OMT I
The original setting for optimal mass transportation (OMT) consists of three objects.
- Two probability spaces \((X,\mu)\) and \((Y,\nu)\). i.e. \(\mu(X)=\nu(Y)=1\);
- A measurable map \(T:X\to Y\) such that \(T_*\mu=\nu\). i.e. for any Borel set \(B\subset Y\) it holds \(\nu(B)=\mu(T^{-1}(B))\).
- A cost function \(c:X\times Y\to \mathbb R_+\cup\{\infty\}\) such that for any \(T\) in 2. the map \(c_T(x)=c(x,T(x))\) is measurable. The integration \(\int_X c(x,T(x))d\mu\) is called the total cost.

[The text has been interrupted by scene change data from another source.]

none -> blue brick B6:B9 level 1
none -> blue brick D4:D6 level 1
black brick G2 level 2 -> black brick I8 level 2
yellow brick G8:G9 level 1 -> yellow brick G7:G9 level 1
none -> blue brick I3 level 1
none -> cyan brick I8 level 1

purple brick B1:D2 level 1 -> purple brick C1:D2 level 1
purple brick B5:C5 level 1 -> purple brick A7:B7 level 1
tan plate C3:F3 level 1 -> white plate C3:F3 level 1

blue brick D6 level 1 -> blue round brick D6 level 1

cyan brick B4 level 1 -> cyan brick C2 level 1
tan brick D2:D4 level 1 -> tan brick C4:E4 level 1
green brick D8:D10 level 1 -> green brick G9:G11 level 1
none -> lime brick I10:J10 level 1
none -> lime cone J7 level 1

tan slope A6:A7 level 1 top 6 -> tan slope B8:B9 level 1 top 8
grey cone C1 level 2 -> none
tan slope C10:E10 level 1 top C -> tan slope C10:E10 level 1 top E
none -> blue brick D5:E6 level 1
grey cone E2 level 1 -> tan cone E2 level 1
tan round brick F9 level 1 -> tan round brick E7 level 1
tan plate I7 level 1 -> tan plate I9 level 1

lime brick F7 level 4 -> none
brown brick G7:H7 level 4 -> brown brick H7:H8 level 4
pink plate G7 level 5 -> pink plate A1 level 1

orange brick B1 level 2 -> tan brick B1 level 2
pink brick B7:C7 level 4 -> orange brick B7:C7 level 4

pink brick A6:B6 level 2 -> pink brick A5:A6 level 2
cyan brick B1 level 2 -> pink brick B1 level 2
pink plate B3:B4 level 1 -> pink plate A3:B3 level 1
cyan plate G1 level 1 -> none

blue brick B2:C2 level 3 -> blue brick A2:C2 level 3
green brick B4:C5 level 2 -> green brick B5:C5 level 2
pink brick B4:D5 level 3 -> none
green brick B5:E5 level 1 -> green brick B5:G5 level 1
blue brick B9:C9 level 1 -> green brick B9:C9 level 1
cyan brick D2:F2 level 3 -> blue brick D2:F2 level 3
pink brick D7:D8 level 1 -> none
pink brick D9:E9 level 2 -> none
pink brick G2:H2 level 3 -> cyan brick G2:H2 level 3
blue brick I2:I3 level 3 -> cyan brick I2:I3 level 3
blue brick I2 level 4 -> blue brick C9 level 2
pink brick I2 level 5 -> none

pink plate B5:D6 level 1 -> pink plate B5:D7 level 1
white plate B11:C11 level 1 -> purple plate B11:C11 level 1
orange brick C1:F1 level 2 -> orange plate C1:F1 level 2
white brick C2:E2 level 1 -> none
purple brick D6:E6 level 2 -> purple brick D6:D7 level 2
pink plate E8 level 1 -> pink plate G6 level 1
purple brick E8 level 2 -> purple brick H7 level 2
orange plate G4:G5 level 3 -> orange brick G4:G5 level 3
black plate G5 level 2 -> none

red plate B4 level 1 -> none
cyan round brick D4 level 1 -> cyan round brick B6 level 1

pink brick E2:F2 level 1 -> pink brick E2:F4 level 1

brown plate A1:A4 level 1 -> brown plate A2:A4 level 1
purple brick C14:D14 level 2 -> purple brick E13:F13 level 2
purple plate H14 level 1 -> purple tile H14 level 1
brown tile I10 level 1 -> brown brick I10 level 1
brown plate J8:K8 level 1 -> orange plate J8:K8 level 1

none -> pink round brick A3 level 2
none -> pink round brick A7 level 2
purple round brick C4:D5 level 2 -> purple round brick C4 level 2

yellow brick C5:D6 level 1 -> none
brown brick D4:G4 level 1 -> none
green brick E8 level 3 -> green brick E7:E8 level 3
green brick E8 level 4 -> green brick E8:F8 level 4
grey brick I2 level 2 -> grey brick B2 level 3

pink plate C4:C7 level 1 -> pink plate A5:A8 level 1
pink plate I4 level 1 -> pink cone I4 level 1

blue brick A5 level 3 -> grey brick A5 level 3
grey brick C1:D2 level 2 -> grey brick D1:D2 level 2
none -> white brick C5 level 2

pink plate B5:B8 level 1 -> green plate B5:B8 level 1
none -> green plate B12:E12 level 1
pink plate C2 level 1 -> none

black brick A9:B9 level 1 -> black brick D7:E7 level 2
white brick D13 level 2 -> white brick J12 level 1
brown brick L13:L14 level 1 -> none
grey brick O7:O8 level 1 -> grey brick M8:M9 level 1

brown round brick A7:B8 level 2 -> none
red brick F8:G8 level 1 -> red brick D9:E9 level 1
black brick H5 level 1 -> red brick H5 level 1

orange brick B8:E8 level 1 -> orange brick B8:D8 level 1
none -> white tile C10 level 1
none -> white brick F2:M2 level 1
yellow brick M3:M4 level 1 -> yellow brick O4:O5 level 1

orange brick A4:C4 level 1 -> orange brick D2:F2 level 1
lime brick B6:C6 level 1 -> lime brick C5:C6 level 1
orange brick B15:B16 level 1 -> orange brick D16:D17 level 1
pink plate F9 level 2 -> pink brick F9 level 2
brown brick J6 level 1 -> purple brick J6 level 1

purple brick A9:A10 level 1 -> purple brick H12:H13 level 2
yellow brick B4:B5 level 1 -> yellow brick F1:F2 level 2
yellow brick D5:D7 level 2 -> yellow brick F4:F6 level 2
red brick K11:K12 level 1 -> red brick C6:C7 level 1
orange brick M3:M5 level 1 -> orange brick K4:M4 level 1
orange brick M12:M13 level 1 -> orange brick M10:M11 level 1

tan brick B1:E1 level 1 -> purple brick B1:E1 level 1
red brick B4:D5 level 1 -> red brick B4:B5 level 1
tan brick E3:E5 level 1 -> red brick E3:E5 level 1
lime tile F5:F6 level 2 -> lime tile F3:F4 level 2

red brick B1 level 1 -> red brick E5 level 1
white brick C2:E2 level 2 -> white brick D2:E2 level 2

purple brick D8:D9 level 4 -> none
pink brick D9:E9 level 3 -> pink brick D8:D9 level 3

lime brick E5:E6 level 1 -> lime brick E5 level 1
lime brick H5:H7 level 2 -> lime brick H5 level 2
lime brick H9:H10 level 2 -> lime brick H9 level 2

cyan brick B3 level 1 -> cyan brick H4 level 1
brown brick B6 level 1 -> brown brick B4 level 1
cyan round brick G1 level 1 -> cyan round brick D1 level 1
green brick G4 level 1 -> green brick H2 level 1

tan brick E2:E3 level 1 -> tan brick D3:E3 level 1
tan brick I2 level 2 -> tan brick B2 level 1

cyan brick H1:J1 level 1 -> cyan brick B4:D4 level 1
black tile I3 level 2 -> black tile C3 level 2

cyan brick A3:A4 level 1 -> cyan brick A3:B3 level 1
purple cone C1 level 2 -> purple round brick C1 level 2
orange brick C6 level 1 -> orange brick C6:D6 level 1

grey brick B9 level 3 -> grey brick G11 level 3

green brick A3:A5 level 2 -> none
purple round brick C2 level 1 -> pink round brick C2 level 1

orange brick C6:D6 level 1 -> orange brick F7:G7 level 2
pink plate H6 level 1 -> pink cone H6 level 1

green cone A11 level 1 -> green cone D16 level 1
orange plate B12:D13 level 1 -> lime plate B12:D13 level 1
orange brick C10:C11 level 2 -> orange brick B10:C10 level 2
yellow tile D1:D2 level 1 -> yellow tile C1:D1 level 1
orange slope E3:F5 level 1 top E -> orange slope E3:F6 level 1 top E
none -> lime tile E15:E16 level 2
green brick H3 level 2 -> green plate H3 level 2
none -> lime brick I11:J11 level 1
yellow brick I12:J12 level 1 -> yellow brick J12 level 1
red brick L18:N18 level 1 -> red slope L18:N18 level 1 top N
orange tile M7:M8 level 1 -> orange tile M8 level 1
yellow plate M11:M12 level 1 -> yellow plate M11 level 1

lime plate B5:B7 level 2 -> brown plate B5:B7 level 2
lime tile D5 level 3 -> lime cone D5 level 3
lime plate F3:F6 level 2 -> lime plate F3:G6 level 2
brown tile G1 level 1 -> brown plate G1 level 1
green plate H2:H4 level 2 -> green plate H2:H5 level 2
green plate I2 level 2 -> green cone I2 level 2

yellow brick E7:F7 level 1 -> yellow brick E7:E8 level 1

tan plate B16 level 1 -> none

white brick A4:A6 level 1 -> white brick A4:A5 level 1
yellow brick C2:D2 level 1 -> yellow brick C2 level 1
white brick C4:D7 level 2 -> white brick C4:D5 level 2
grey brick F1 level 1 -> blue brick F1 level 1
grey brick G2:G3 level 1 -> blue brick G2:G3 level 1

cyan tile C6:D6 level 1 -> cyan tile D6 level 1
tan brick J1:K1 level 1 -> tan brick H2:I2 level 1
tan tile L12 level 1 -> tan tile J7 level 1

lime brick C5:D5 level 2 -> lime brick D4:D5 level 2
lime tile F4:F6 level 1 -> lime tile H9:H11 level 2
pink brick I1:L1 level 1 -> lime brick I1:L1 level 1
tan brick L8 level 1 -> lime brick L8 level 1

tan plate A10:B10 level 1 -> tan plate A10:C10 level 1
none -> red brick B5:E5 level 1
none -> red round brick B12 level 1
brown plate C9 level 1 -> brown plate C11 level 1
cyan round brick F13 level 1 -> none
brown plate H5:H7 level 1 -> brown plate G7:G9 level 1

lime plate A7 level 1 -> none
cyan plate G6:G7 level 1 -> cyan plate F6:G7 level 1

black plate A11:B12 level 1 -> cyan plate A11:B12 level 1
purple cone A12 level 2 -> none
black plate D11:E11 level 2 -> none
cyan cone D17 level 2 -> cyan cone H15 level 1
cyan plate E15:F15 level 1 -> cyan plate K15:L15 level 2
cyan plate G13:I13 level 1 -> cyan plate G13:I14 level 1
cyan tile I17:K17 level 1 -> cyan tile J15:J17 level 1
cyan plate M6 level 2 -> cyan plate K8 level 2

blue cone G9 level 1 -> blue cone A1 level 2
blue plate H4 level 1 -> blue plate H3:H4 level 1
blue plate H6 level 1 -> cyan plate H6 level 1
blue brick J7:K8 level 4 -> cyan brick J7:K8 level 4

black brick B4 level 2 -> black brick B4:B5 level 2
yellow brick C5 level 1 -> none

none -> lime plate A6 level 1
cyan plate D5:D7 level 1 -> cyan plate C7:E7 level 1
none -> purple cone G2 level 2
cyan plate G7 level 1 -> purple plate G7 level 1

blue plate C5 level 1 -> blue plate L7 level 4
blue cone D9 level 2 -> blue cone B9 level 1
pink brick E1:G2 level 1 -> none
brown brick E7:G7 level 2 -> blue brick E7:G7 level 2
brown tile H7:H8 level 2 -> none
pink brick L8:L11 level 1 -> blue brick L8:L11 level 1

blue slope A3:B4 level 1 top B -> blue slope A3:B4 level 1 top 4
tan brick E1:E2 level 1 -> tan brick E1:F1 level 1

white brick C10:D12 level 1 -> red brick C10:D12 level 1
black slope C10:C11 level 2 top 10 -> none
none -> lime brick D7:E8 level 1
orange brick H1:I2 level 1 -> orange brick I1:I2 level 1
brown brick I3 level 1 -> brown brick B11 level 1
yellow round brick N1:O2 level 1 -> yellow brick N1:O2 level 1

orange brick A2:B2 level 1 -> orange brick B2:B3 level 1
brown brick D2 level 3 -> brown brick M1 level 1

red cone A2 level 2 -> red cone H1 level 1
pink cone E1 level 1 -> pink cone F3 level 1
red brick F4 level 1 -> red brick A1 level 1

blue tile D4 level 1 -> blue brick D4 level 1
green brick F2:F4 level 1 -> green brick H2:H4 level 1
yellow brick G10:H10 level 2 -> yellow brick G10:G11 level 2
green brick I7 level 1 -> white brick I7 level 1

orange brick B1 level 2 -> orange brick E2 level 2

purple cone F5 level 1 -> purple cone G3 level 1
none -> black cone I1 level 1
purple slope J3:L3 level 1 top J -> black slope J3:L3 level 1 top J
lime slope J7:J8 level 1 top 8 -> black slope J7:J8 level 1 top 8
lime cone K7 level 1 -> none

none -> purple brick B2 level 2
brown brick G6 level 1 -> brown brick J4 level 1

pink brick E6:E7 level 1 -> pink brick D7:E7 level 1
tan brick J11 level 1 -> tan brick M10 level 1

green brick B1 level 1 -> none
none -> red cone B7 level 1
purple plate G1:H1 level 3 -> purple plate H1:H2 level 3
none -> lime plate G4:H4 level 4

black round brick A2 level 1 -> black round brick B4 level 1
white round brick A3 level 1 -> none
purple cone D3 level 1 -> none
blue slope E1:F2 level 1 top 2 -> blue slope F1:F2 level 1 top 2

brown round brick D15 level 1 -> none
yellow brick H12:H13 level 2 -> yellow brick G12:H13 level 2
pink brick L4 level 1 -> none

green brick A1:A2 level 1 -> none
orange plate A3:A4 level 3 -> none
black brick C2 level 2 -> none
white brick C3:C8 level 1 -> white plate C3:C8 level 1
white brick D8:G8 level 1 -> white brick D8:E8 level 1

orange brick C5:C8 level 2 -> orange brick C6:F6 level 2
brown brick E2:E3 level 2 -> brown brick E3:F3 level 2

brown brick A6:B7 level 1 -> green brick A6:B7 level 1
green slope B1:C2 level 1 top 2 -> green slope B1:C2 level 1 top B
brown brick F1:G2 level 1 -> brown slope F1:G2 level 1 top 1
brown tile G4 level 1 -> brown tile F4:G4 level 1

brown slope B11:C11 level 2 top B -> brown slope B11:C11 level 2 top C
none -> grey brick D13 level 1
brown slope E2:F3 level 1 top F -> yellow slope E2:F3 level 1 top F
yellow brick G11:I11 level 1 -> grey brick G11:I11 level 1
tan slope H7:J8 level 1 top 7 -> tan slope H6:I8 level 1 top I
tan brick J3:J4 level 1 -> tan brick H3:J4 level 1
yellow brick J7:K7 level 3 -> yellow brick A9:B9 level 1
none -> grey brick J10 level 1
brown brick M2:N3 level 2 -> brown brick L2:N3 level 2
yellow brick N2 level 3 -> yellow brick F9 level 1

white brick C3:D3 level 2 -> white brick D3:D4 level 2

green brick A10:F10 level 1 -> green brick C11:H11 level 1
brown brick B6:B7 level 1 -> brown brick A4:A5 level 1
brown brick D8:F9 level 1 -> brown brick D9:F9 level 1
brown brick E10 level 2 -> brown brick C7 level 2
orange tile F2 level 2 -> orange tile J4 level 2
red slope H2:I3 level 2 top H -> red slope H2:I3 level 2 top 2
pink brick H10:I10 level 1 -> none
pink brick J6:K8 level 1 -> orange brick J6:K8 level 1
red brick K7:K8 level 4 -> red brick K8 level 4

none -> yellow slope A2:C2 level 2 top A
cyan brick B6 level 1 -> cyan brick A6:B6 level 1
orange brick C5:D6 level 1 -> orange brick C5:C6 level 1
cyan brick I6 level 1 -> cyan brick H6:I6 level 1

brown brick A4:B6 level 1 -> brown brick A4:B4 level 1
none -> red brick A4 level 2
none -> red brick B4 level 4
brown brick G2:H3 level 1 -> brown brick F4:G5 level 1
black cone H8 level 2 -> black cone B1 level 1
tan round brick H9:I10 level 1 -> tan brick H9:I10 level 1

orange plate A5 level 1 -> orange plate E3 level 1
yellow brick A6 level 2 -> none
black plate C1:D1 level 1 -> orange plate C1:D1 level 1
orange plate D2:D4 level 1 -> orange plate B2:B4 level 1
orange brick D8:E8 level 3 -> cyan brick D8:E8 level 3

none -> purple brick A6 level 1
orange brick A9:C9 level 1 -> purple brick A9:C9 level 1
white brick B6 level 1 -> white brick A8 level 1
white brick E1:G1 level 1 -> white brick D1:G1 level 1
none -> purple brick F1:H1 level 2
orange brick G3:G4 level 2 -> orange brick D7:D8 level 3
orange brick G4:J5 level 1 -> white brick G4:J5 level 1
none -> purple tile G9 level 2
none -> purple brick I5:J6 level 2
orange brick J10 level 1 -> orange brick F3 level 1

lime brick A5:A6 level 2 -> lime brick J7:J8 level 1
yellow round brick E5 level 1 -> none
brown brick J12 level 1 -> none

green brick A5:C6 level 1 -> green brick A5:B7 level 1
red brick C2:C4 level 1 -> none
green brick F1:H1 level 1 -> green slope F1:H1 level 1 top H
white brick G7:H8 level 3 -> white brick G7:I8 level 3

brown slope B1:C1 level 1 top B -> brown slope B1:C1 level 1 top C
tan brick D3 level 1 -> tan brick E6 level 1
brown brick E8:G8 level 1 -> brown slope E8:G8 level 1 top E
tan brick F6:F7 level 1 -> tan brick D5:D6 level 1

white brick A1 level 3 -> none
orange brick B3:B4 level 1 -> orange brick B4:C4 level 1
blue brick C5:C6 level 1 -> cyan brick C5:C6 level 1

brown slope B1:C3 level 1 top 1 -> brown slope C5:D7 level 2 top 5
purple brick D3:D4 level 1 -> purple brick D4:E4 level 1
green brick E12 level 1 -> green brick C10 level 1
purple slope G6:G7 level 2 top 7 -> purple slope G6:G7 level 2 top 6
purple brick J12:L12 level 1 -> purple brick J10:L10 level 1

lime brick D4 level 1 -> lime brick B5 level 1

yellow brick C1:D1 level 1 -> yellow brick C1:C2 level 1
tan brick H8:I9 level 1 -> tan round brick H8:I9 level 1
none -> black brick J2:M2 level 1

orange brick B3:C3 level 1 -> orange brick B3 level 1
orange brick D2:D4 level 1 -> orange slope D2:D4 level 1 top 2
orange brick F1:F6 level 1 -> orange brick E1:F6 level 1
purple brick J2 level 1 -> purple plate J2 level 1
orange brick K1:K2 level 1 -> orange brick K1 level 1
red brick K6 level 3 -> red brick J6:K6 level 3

We require that \(X\) and \(Y\) are probability spaces. However, in practicing many examples do not arise naturally as probability spaces. In those cases we require \(\mu(X)=\nu(Y)\) for finite or infinite measures. In the second setting note that we use the pushforward of \(\mu\) but not the pullback of \(\nu\). This has a practical meaning, see Villani for a reference.
The original problem is raised by Monge that one needs to find a 'transference plan' \(T\) to minimize the total cost \(\int_X c(x,T(x))d\mu\).
Despite solving Monge's problem, consider the special case where \((X,d)\) is a metric space. \(\mu\) and \(\nu\) are two measures on \(X\) with finite \(p\)th moments, i.e. \(\int_Xd(x,x_0)^pd\mu<\infty,\int_Xd(x,x_0)^pd\nu<\infty\) for any \(x_0\in X\). Let \(T:X\to X\) range over all measure preserving map so that we can obtain the quantity \((\inf\{\int_Xd(x,T(x))^p\})^{1/p}\) which is called the \(p\)th Wasserstein distance between \(\mu\) and \(\nu\), denoted by \(W_p(\mu,\nu)\). It can be proved that \(W_p\) is a metric on the space of measures with finite \(p\)th order on \(X\).
Shape Classification
Here is an example that Wasserstein distance is used to classify shapes. See this paper for details of methods, and this paper for details of proofs.
Let \(\mathbb D\) be the unit disk in \(\mathbb R^2\) (generally any compact and convex set in \(\mathbb R^n\) can be considered), equipped with Lebesgue measure \(m\). Let \(Y=\{y_1,\cdots,y_k\}\) be a discrete subset in \(\mathbb R^2\) with weighted counting measure \(\delta=\sum_{i=1}^k b_i\delta_{y_i}\) such that \(\delta(Y)=\pi\). In other words, we have two measures on \(\mathbb R^2\) where the first is supported on \(\mathbb D\) and the second is supported on \(Y\). Monge's problem states that a map \(f:\mathbb D\to Y\) such that \(f_*m=\nu\) is to be find to minimize \(\int_{\mathbb D}|x-f(x)|^2dx\), where we use the standard metric on \(\mathbb R^2\). Note that \(Y\) is discrete. This problem is equivalent to partition \(\mathbb D\) into \(k\) subsets \(D_1\cup\cdots\cup D_k\) such that \(m(D_i)=b_i\). Therefore, we can use techniques in convex geometry.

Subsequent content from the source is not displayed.